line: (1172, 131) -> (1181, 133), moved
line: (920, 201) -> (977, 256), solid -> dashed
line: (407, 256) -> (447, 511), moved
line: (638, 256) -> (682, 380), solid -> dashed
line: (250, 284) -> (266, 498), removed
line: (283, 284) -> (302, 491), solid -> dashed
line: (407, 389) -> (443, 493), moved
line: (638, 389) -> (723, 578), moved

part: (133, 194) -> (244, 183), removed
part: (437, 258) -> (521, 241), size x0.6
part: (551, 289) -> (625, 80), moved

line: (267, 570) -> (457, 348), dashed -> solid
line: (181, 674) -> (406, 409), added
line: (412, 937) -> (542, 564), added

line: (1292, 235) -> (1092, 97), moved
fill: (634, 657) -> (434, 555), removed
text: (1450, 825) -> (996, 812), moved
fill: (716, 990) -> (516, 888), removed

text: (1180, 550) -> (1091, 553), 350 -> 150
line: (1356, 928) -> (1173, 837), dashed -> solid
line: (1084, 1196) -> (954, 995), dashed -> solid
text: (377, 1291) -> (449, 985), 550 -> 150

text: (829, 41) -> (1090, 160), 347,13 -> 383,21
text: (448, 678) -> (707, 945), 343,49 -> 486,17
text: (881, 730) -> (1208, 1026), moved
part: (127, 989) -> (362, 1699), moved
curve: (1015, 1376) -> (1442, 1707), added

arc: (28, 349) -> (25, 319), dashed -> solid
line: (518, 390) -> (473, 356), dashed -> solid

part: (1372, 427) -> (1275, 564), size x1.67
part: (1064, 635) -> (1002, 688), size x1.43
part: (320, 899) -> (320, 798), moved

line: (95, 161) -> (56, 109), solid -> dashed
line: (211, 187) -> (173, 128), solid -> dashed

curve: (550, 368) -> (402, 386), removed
◇ ◇ ◇ ◇
[Exercise] From the first line to the last, transcribe the listing exactly.

[Exercise output]
line: (1172, 131) -> (1181, 133), moved
line: (920, 201) -> (977, 256), solid -> dashed
line: (407, 256) -> (447, 511), moved
line: (638, 256) -> (682, 380), solid -> dashed
line: (250, 284) -> (266, 498), removed
line: (283, 284) -> (302, 491), solid -> dashed
line: (407, 389) -> (443, 493), moved
line: (638, 389) -> (723, 578), moved

part: (133, 194) -> (244, 183), removed
part: (437, 258) -> (521, 241), size x0.6
part: (551, 289) -> (625, 80), moved

line: (267, 570) -> (457, 348), dashed -> solid
line: (181, 674) -> (406, 409), added
line: (412, 937) -> (542, 564), added

line: (1292, 235) -> (1092, 97), moved
fill: (634, 657) -> (434, 555), removed
text: (1450, 825) -> (996, 812), moved
fill: (716, 990) -> (516, 888), removed

text: (1180, 550) -> (1091, 553), 350 -> 150
line: (1356, 928) -> (1173, 837), dashed -> solid
line: (1084, 1196) -> (954, 995), dashed -> solid
text: (377, 1291) -> (449, 985), 550 -> 150

text: (829, 41) -> (1090, 160), 347,13 -> 383,21
text: (448, 678) -> (707, 945), 343,49 -> 486,17
text: (881, 730) -> (1208, 1026), moved
part: (127, 989) -> (362, 1699), moved
curve: (1015, 1376) -> (1442, 1707), added

arc: (28, 349) -> (25, 319), dashed -> solid
line: (518, 390) -> (473, 356), dashed -> solid

part: (1372, 427) -> (1275, 564), size x1.67
part: (1064, 635) -> (1002, 688), size x1.43
part: (320, 899) -> (320, 798), moved

line: (95, 161) -> (56, 109), solid -> dashed
line: (211, 187) -> (173, 128), solid -> dashed

curve: (550, 368) -> (402, 386), removed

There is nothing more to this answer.